A police probe found “no connection between Mr Hussain and the knives or an electronic tablet also found at the premises.

“None of the items were linked forensically or in any other way to Mr Hussain. Mr Hussain was not the sole occupier, the items were not found in his room, and the police accepted another resident’s claim to ownership,” the papers said.

The panel – who considered more than 1,600 pages of evidence and heard from 13 witnesses, found “nothing in the circumstances that would justify any increase in Mr Hussain’s assessed level of risk” and that his initial period of release from prison was “very successful”.

The document said: “He spent time with his family and made considerable progress, improving his work prospects and finding work. There was no evidence that he had sought to proselytise, fundraise or network in further pursuit of any terrorist cause.”

The Parole Board said: “Having considered the evidence in respect of Mr Hussain’s conduct since his automatic release in March 2019, the panel concluded that his recall was an unfortunate but necessary consequence of the events at Fishmonger’s Hall that triggered the search of the address where he was residing and the discovery of items of initial concern …

“In the panel’s view, there is no persuasive evidence that Mr Hussain continues to have an extremist mindset, nor is there any persuasive evidence to support the view he is intent on radicalising others or seeking to support extremist causes either in other jurisdictions or the UK.

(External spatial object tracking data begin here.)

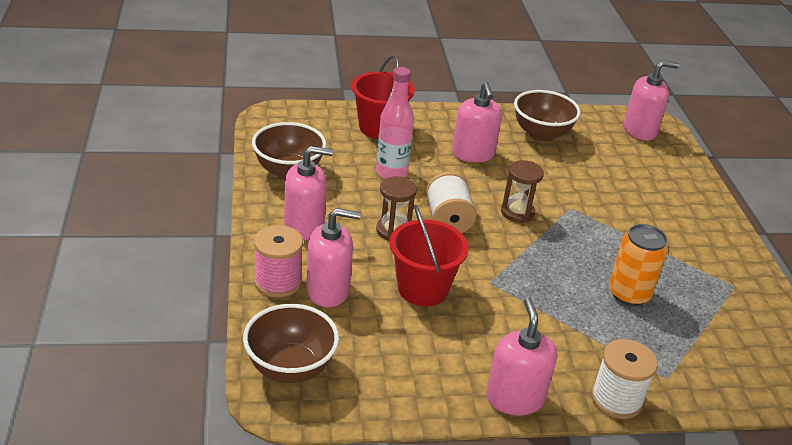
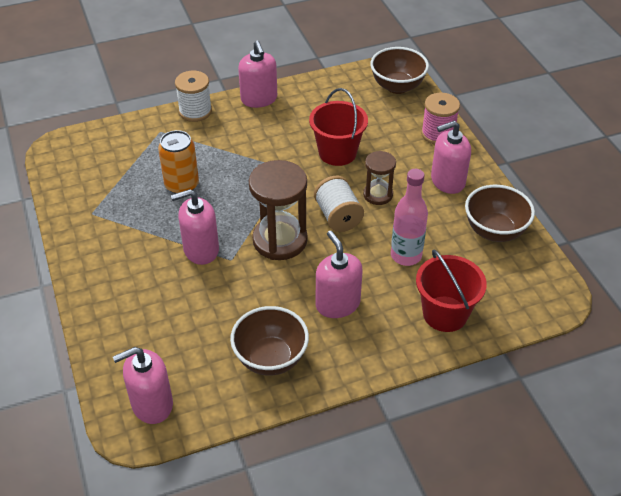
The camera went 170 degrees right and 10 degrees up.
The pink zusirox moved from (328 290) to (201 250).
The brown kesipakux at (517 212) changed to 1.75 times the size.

“He has engaged in every course and assessment he has been required to take and as a result has placed himself under intense personal scrutiny.”

There is “no evidence suggesting he sought to radicalise others whilst he was back in the community in 2019” and “no evidence whatsoever that he has sought to capitalise on his earlier association with Mr Khan”.

When he is released, Hussain will be “closely involved with his family who appear able to serve as a strong protective factor” and will be subject to a series of licence conditions, including being monitored by police and other public bodies.

Hussain will have to take lie detector tests and wear a GPS tag as well as live at a specified address, adhere to a curfew, disclose any developing relationships as well as face restrictions on who he contacts and what he does.